Pero también marcaron el fuerte contraste que supone la sucesión contigua de espacios con ordenamiento privilegiado, respecto de grandes áreas abandonadas a la escasa suerte de sus moradores y la ausencia del poder público. Las villas y el lujo se hicieron vecinos como flagrante manifestación de la inequidad contemporánea.

Así como ningún barco puede flotar por encima del nivel del agua, el “marketing de los countries” no puede ofrecer una caja de seguridad, una realidad distinta de la del lugar en la que se instalan. Los muros no impermeabilizan la violencia y los servicios de vigilancia, menos legales que irregulares, tampoco pueden suplir al poder público en materia de seguridad.

Los robos permiten verificar, además, que los delitos cometidos en los countries no son hijos de la pobreza, sino de la malicia de quienes, en conciencia del daño que producen, disponen de inteligencia, planificación y medios sofisticados de ejecución de esos actos ilegales.

Aunque los padecimientos no resisten la equiparación entre quienes son víctimas de las necesidades más elementales y los que tienen resuelto ese desafío, no es menos cierto que víctimas y victimarios hay en todos los estratos. Ningún fundamentalismo ideológico, ningún resentimiento sirve como marco teórico para resolver el problema.

El desarrollo de nuevos barrios con buenas casas es una buena noticia. Pero no hay sistemas de alarmas ni barreras físicas -tampoco las hay en las rejas y las puertas blindadas de cada barrio de la ciudad- que aíslen los problemas que plantea la violencia en la sociedad.

Las respuestas están en las políticas de Estado y en las construcciones sociales; la planificación urbana es -debería ser- una de sus manifestaciones, pero ella debe estar, a su vez, inscripta en una estructura superior de diseño político, capaz de contener el desafío social de la democracia: ofrecer a todos una digna oportunidad.

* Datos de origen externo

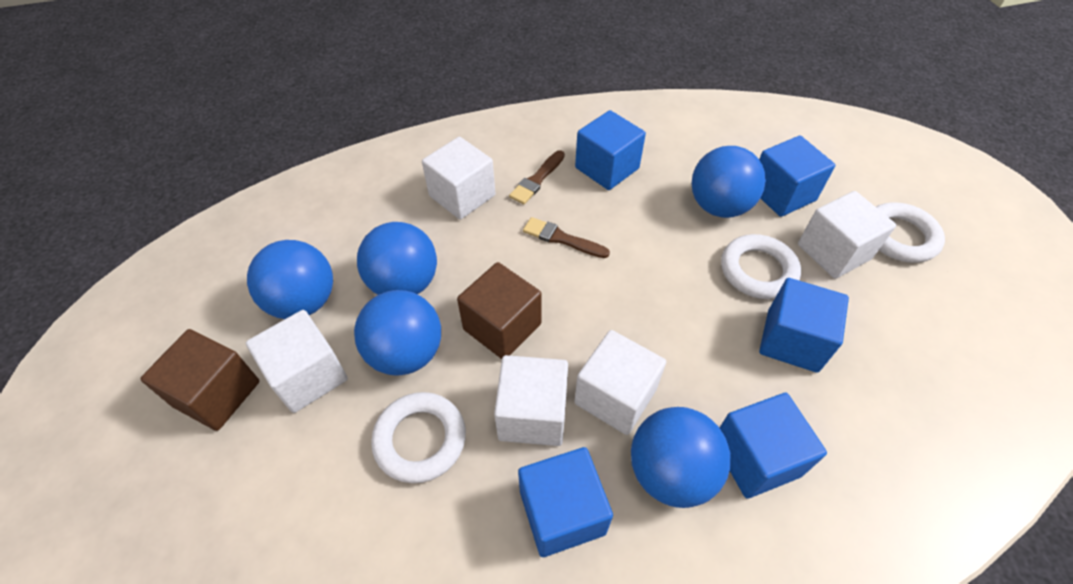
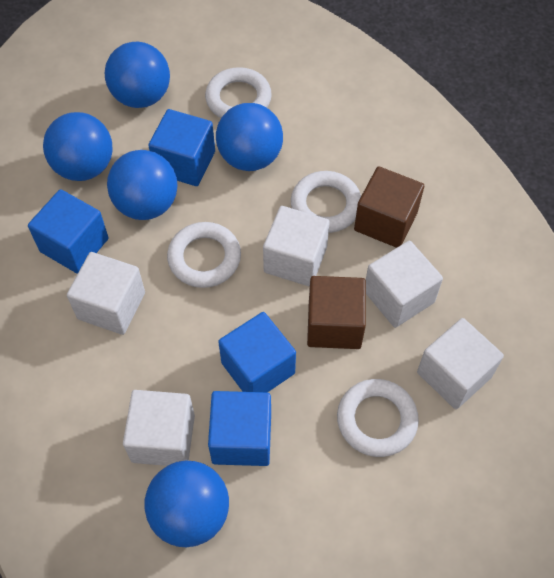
blue cube: 5 -> 4
brown brush: 2 -> 0
white ring: 3 -> 4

La arquitectura que nos rodea expresa las capacidades y las falencias de la sociedad que construimos. En el paisaje citadino falta el equilibrio que proponían los planes oficiales de urbanización, capaces de capitalizar el sueño de desarrollo de una clase media que embarque efectivamente la inclusión social y atempere las diferencias, que son inadmisibles cuando se trata de dar sustento a lo más elemental de la dignidad humana.